Kolleginnen und Kollegen, ich will nur kurz ein paar Zahlen zum Hintergrund sagen. Die Zahl der Anträge auf Asyl entwickelt sich immer vor dem Hintergrund von Krisenherden in der Welt. Seit 2010 haben wir in Bayern wieder einen Anstieg der Zugangszahlen zu verzeichnen. Kolleginnen und Kollegen, wohlgemerkt, die Asylsuchenden kommen nicht nur nach Bayern, sondern sie kommen in die gesamte Bundesrepublik. Sie kommen vor allem nach Europa. Bayern hat aufgrund des sogenannten Königsteiner Schlüssels rund 15 %, der Asylbewerber, die nach Deutschland kommen, zu versorgen. Kolleginnen und Kollegen, das ist keine freiwillige Leistung, sondern eine Verpflichtung des Freistaates Bayern aufgrund internationaler Ver

pflichtungen, aber auch gegenüber der Bundesrepublik Deutschland.

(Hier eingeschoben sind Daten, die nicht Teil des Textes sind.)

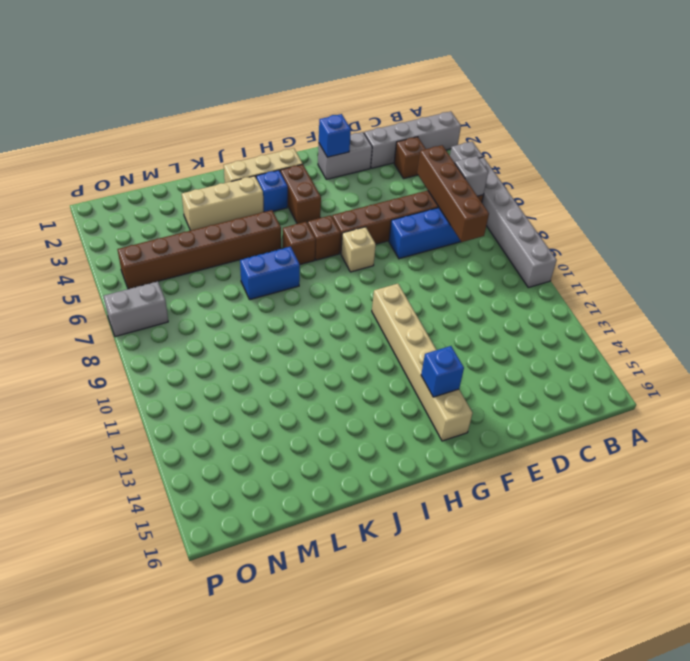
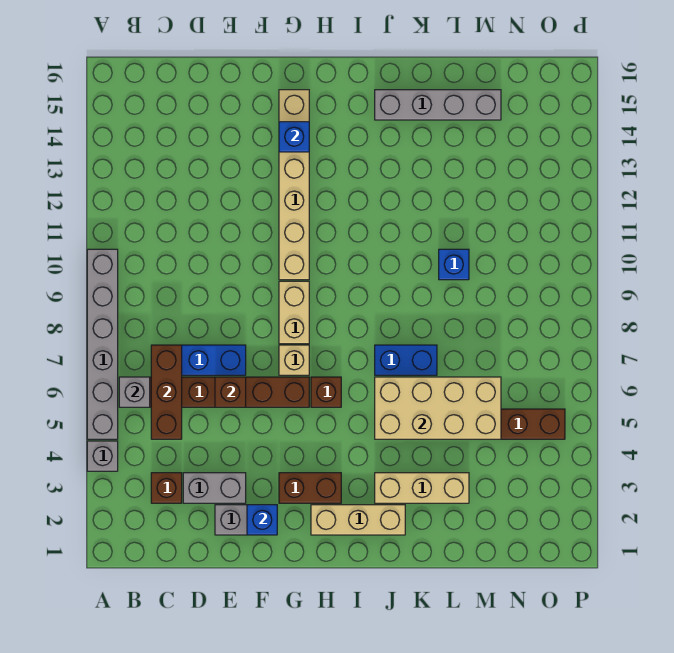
grey brick A2:D2 level 1 -> grey brick J15:M15 level 1
brown brick C5:C8 level 2 -> brown brick C5:C7 level 2
none -> tan brick G8:G9 level 1
brown brick H3:H4 level 1 -> brown brick G3:H3 level 1
blue brick I3 level 1 -> blue brick L10 level 1
brown brick I6 level 1 -> brown brick E6 level 2
none -> tan brick J5:M6 level 2
grey brick O7:P7 level 1 -> grey brick D3:E3 level 1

Im Jahr 2009 waren es noch 4.200 Erstanträge auf Asyl. Im Jahr 2011 kamen bereits circa 6.000 bis 7.000 Menschen nach Bayern. Nach Auskunft des Bundesamtes für Migration und Flüchtlinge wird sich die Zahl auch in den nächsten Jahren beziehungsweise im überschaubaren Zeitraum 2012 wieder auf diesem Niveau einpendeln. Es ist logisch, dass vor dem Hintergrund dieser Steigerung die Kapazität der bayerischen Einrichtungen erhöht werden muss. Das geschieht nicht in angemessener Form; deshalb unser Antrag.

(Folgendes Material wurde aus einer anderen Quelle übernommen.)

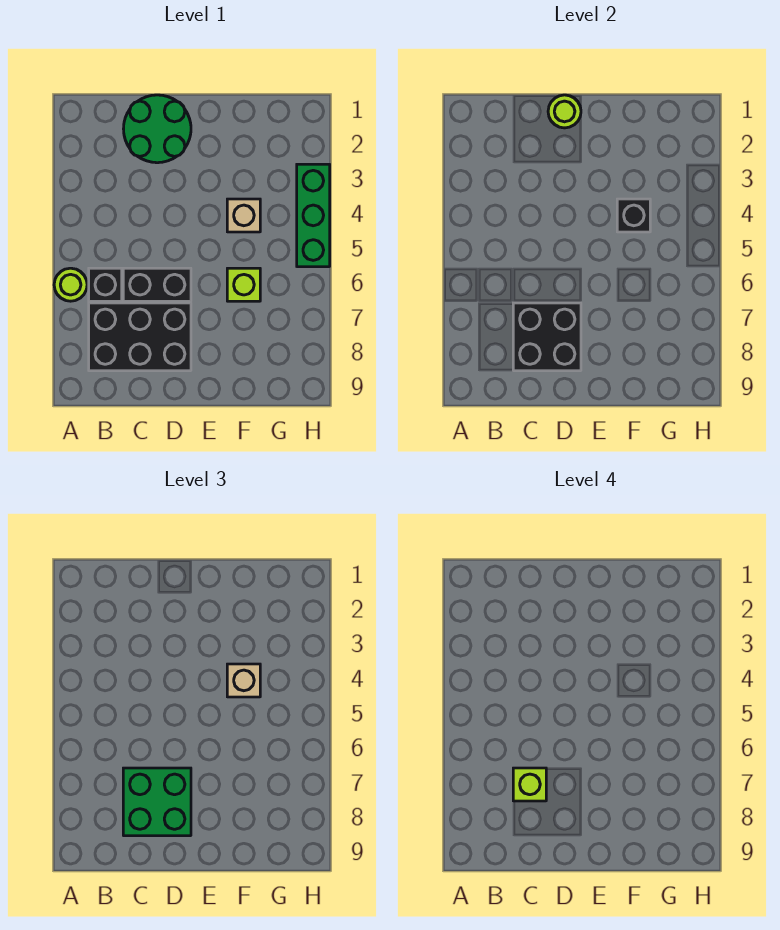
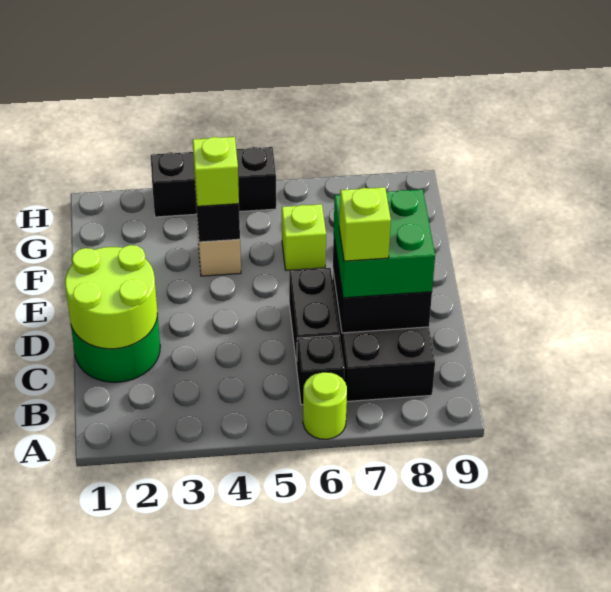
lime round brick D1 level 2 -> lime round brick C1:D2 level 2
tan brick F4 level 3 -> lime brick F4 level 3
green brick H3:H5 level 1 -> black brick H3:H5 level 1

Bevor die Redner von CSU und FDP darstellen, was sie alles getan haben, lassen Sie mich einfach Folgendes feststellen: Die Verantwortlichen im Freistaat haben erst nach großem öffentlichem Protest überhaupt reagiert. Wo und wie reagiert wurde, reicht aber bei Weitem nicht aus. Die Erstaufnahmeeinrichtungen in Nürnberg und München, die feste Kapazitätsgrenzen haben, waren und sind häufig überbelegt. Nur dem wirklich tollen Einsatz der vielen haupt- und ehrenamtlichen Helfer ist es zu verdanken, dass die Situation vor Ort einigermaßen gemeistert werden konnte. An dieser Stelle gilt mein herzliches Dankeschön allen Ehrenamtlichen und Hauptamtlichen in Bayern, die sich um Flüchtlinge und um Asylbewerber kümmern.

(Beifall bei der SPD, den FREIEN WÄHLERN und den GRÜNEN)

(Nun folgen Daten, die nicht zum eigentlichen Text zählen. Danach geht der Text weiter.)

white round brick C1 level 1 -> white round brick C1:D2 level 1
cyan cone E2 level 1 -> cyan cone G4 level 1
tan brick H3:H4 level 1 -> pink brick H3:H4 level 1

Noch eine Bitte an die Kolleginnen und Kollegen in der ersten Reihe: Es stört, wenn es hier so viele Nebengespräche gibt. Ich bitte, das etwas einzustellen. Vielen Dank den Herren in der ersten Reihe.

Was wollen wir mit unserem Antrag erreichen? - Wir wollen drei Dinge. Der erste Punkt ist eigentlich ganz einfach. Als die Asylbewerberzahl zurückging, brauchten wir weniger Kapazität und deshalb hat der Ministerrat im Jahr 2004 eine Einschränkung des Personals in den Verwaltungen und in den Einrichtungen beschlossen. Wenn die Zahlen jetzt steigen, dann ist es bedarfsgerecht, wenn das Personal wieder aufgebaut wird, wenn dieser Ministerratsbeschluss verändert und der aktuellen Lage angepasst wird.

Im zweiten Punkt unseres Antrags geht es um die Asylsozialberatung und um die Wohlfahrtsverbände. Frau Kollegin Meyer, ich schaue Sie an und stelle fest: Hier ist etwas passiert. Das erkennen wir sehr wohl an. Aber ich bitte Sie, genauer hinzusehen. Denn gerade bei mehr dezentraler Unterkunft werden wir mehr Beratung und mehr Kapazitäten vor Ort brauchen.

(Beifall bei der SPD)

Unsere dritte Forderung bezieht sich auf die beiden Erstaufnahmeeinrichtungen in Nürnberg und München. Ich bitte Sie hier noch einmal eindringlich, ich habe das im Ausschuss schon mehrmals getan: Lassen Sie von den Planungen für eine dritte Erstaufnahmeeinrichtung in Bayern nicht ab. Das geben die Zahlen her. Das ist aber auch gerecht gegenüber den Regionen Nürnberg und München. Es kann nicht sein, dass sich in Bayern alles, was mit Asyl und Flüchtlingen zu tun hat, auf diese beiden Regionen konzentriert. Da ist ein bisschen mehr Gerechtigkeit im Land gefragt. Bitte, geben Sie die Planungen nicht auf.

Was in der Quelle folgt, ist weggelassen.